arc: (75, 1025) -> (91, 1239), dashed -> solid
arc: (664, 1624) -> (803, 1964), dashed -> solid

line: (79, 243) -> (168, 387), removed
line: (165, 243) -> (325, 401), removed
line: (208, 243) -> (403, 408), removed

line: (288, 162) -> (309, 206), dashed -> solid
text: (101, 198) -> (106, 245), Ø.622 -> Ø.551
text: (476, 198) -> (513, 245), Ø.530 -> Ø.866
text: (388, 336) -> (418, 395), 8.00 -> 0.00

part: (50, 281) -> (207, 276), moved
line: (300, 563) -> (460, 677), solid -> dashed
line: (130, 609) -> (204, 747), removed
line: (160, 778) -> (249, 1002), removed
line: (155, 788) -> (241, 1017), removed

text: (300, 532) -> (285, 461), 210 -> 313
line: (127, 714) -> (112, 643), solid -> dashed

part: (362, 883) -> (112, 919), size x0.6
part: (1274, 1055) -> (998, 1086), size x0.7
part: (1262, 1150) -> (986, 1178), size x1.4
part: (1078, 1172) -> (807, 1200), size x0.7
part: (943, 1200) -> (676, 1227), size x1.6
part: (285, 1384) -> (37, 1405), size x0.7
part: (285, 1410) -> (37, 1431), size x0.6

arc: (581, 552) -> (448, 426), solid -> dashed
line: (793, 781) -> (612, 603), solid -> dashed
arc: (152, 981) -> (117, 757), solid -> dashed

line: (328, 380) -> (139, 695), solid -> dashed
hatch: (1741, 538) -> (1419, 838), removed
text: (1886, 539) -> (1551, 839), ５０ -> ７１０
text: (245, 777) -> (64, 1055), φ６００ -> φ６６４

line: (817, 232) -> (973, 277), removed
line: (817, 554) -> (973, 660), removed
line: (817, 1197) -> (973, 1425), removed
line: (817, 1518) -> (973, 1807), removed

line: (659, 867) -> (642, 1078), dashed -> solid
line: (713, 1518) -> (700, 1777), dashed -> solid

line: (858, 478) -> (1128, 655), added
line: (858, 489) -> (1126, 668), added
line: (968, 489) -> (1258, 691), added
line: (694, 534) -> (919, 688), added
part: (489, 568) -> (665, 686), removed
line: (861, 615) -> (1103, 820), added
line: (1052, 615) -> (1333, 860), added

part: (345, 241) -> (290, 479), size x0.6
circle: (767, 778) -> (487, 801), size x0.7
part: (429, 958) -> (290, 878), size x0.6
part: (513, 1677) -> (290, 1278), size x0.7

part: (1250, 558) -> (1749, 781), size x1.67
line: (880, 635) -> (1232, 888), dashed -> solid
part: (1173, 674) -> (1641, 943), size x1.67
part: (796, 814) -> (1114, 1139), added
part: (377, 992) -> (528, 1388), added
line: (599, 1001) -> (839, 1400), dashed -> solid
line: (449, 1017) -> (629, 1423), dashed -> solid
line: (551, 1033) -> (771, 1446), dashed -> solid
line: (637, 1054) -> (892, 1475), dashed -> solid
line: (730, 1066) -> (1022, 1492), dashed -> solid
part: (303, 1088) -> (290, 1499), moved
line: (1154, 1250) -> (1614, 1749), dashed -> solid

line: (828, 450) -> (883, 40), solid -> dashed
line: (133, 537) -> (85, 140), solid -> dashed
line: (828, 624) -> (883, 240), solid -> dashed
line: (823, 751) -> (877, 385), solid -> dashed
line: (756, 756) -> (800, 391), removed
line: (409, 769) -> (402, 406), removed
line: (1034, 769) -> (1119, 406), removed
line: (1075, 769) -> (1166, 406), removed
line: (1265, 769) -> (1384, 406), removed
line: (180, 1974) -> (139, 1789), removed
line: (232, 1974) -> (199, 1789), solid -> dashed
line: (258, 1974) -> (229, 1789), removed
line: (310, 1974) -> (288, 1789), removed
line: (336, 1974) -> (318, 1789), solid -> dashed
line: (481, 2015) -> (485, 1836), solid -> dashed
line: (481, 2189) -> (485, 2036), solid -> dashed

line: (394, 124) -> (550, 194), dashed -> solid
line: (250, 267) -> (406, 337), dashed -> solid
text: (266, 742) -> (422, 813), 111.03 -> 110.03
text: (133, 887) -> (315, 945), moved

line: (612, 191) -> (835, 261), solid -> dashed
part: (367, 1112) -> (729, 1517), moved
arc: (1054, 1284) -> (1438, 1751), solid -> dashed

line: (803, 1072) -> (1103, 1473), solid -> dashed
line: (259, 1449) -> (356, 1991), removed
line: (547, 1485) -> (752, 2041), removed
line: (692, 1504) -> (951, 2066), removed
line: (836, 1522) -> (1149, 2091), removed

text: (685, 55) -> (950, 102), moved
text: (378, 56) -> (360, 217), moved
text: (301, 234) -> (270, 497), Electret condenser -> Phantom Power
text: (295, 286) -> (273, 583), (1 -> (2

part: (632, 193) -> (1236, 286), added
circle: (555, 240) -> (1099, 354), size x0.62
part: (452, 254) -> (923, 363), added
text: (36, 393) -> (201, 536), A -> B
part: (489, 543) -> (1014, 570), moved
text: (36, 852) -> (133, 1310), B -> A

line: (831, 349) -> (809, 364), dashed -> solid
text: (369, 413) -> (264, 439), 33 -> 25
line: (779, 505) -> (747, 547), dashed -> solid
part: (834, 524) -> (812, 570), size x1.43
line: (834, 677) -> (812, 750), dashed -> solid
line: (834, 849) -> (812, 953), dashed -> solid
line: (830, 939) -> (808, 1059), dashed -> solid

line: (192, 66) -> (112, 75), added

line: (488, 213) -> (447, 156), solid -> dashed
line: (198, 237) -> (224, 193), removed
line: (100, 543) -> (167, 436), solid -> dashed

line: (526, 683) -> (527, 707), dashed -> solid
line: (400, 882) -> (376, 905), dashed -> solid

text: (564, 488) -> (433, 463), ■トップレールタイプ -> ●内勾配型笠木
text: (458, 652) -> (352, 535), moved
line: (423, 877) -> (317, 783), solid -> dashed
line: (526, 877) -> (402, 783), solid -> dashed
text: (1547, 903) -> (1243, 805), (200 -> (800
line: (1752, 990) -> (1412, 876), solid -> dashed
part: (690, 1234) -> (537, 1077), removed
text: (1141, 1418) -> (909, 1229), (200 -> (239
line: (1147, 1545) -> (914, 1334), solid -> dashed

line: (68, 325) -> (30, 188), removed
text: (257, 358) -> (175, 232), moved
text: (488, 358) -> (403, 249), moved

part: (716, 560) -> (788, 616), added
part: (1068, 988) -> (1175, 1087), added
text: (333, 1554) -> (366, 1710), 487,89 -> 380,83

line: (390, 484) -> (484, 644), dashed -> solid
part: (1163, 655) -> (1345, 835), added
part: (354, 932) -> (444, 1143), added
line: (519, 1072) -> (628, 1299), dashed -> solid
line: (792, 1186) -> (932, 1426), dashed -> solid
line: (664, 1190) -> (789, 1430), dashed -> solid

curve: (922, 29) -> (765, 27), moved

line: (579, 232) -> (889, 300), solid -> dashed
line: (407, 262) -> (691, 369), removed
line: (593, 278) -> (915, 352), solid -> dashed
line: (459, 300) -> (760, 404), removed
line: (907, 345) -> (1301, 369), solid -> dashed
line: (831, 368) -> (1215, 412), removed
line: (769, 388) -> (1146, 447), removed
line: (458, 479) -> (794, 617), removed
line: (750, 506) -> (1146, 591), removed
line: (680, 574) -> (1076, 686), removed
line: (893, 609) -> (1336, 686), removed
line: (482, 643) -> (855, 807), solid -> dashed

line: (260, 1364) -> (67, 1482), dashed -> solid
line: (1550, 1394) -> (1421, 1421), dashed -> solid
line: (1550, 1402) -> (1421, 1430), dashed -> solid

#####

### Task
Using the material above, retype every line without altering it.

### Completed task
arc: (75, 1025) -> (91, 1239), dashed -> solid
arc: (664, 1624) -> (803, 1964), dashed -> solid

line: (79, 243) -> (168, 387), removed
line: (165, 243) -> (325, 401), removed
line: (208, 243) -> (403, 408), removed

line: (288, 162) -> (309, 206), dashed -> solid
text: (101, 198) -> (106, 245), Ø.622 -> Ø.551
text: (476, 198) -> (513, 245), Ø.530 -> Ø.866
text: (388, 336) -> (418, 395), 8.00 -> 0.00

part: (50, 281) -> (207, 276), moved
line: (300, 563) -> (460, 677), solid -> dashed
line: (130, 609) -> (204, 747), removed
line: (160, 778) -> (249, 1002), removed
line: (155, 788) -> (241, 1017), removed

text: (300, 532) -> (285, 461), 210 -> 313
line: (127, 714) -> (112, 643), solid -> dashed

part: (362, 883) -> (112, 919), size x0.6
part: (1274, 1055) -> (998, 1086), size x0.7
part: (1262, 1150) -> (986, 1178), size x1.4
part: (1078, 1172) -> (807, 1200), size x0.7
part: (943, 1200) -> (676, 1227), size x1.6
part: (285, 1384) -> (37, 1405), size x0.7
part: (285, 1410) -> (37, 1431), size x0.6

arc: (581, 552) -> (448, 426), solid -> dashed
line: (793, 781) -> (612, 603), solid -> dashed
arc: (152, 981) -> (117, 757), solid -> dashed

line: (328, 380) -> (139, 695), solid -> dashed
hatch: (1741, 538) -> (1419, 838), removed
text: (1886, 539) -> (1551, 839), ５０ -> ７１０
text: (245, 777) -> (64, 1055), φ６００ -> φ６６４

line: (817, 232) -> (973, 277), removed
line: (817, 554) -> (973, 660), removed
line: (817, 1197) -> (973, 1425), removed
line: (817, 1518) -> (973, 1807), removed

line: (659, 867) -> (642, 1078), dashed -> solid
line: (713, 1518) -> (700, 1777), dashed -> solid

line: (858, 478) -> (1128, 655), added
line: (858, 489) -> (1126, 668), added
line: (968, 489) -> (1258, 691), added
line: (694, 534) -> (919, 688), added
part: (489, 568) -> (665, 686), removed
line: (861, 615) -> (1103, 820), added
line: (1052, 615) -> (1333, 860), added

part: (345, 241) -> (290, 479), size x0.6
circle: (767, 778) -> (487, 801), size x0.7
part: (429, 958) -> (290, 878), size x0.6
part: (513, 1677) -> (290, 1278), size x0.7

part: (1250, 558) -> (1749, 781), size x1.67
line: (880, 635) -> (1232, 888), dashed -> solid
part: (1173, 674) -> (1641, 943), size x1.67
part: (796, 814) -> (1114, 1139), added
part: (377, 992) -> (528, 1388), added
line: (599, 1001) -> (839, 1400), dashed -> solid
line: (449, 1017) -> (629, 1423), dashed -> solid
line: (551, 1033) -> (771, 1446), dashed -> solid
line: (637, 1054) -> (892, 1475), dashed -> solid
line: (730, 1066) -> (1022, 1492), dashed -> solid
part: (303, 1088) -> (290, 1499), moved
line: (1154, 1250) -> (1614, 1749), dashed -> solid

line: (828, 450) -> (883, 40), solid -> dashed
line: (133, 537) -> (85, 140), solid -> dashed
line: (828, 624) -> (883, 240), solid -> dashed
line: (823, 751) -> (877, 385), solid -> dashed
line: (756, 756) -> (800, 391), removed
line: (409, 769) -> (402, 406), removed
line: (1034, 769) -> (1119, 406), removed
line: (1075, 769) -> (1166, 406), removed
line: (1265, 769) -> (1384, 406), removed
line: (180, 1974) -> (139, 1789), removed
line: (232, 1974) -> (199, 1789), solid -> dashed
line: (258, 1974) -> (229, 1789), removed
line: (310, 1974) -> (288, 1789), removed
line: (336, 1974) -> (318, 1789), solid -> dashed
line: (481, 2015) -> (485, 1836), solid -> dashed
line: (481, 2189) -> (485, 2036), solid -> dashed

line: (394, 124) -> (550, 194), dashed -> solid
line: (250, 267) -> (406, 337), dashed -> solid
text: (266, 742) -> (422, 813), 111.03 -> 110.03
text: (133, 887) -> (315, 945), moved

line: (612, 191) -> (835, 261), solid -> dashed
part: (367, 1112) -> (729, 1517), moved
arc: (1054, 1284) -> (1438, 1751), solid -> dashed

line: (803, 1072) -> (1103, 1473), solid -> dashed
line: (259, 1449) -> (356, 1991), removed
line: (547, 1485) -> (752, 2041), removed
line: (692, 1504) -> (951, 2066), removed
line: (836, 1522) -> (1149, 2091), removed

text: (685, 55) -> (950, 102), moved
text: (378, 56) -> (360, 217), moved
text: (301, 234) -> (270, 497), Electret condenser -> Phantom Power
text: (295, 286) -> (273, 583), (1 -> (2

part: (632, 193) -> (1236, 286), added
circle: (555, 240) -> (1099, 354), size x0.62
part: (452, 254) -> (923, 363), added
text: (36, 393) -> (201, 536), A -> B
part: (489, 543) -> (1014, 570), moved
text: (36, 852) -> (133, 1310), B -> A

line: (831, 349) -> (809, 364), dashed -> solid
text: (369, 413) -> (264, 439), 33 -> 25
line: (779, 505) -> (747, 547), dashed -> solid
part: (834, 524) -> (812, 570), size x1.43
line: (834, 677) -> (812, 750), dashed -> solid
line: (834, 849) -> (812, 953), dashed -> solid
line: (830, 939) -> (808, 1059), dashed -> solid

line: (192, 66) -> (112, 75), added

line: (488, 213) -> (447, 156), solid -> dashed
line: (198, 237) -> (224, 193), removed
line: (100, 543) -> (167, 436), solid -> dashed

line: (526, 683) -> (527, 707), dashed -> solid
line: (400, 882) -> (376, 905), dashed -> solid

text: (564, 488) -> (433, 463), ■トップレールタイプ -> ●内勾配型笠木
text: (458, 652) -> (352, 535), moved
line: (423, 877) -> (317, 783), solid -> dashed
line: (526, 877) -> (402, 783), solid -> dashed
text: (1547, 903) -> (1243, 805), (200 -> (800
line: (1752, 990) -> (1412, 876), solid -> dashed
part: (690, 1234) -> (537, 1077), removed
text: (1141, 1418) -> (909, 1229), (200 -> (239
line: (1147, 1545) -> (914, 1334), solid -> dashed

line: (68, 325) -> (30, 188), removed
text: (257, 358) -> (175, 232), moved
text: (488, 358) -> (403, 249), moved

part: (716, 560) -> (788, 616), added
part: (1068, 988) -> (1175, 1087), added
text: (333, 1554) -> (366, 1710), 487,89 -> 380,83

line: (390, 484) -> (484, 644), dashed -> solid
part: (1163, 655) -> (1345, 835), added
part: (354, 932) -> (444, 1143), added
line: (519, 1072) -> (628, 1299), dashed -> solid
line: (792, 1186) -> (932, 1426), dashed -> solid
line: (664, 1190) -> (789, 1430), dashed -> solid

curve: (922, 29) -> (765, 27), moved

line: (579, 232) -> (889, 300), solid -> dashed
line: (407, 262) -> (691, 369), removed
line: (593, 278) -> (915, 352), solid -> dashed
line: (459, 300) -> (760, 404), removed
line: (907, 345) -> (1301, 369), solid -> dashed
line: (831, 368) -> (1215, 412), removed
line: (769, 388) -> (1146, 447), removed
line: (458, 479) -> (794, 617), removed
line: (750, 506) -> (1146, 591), removed
line: (680, 574) -> (1076, 686), removed
line: (893, 609) -> (1336, 686), removed
line: (482, 643) -> (855, 807), solid -> dashed

line: (260, 1364) -> (67, 1482), dashed -> solid
line: (1550, 1394) -> (1421, 1421), dashed -> solid
line: (1550, 1402) -> (1421, 1430), dashed -> solid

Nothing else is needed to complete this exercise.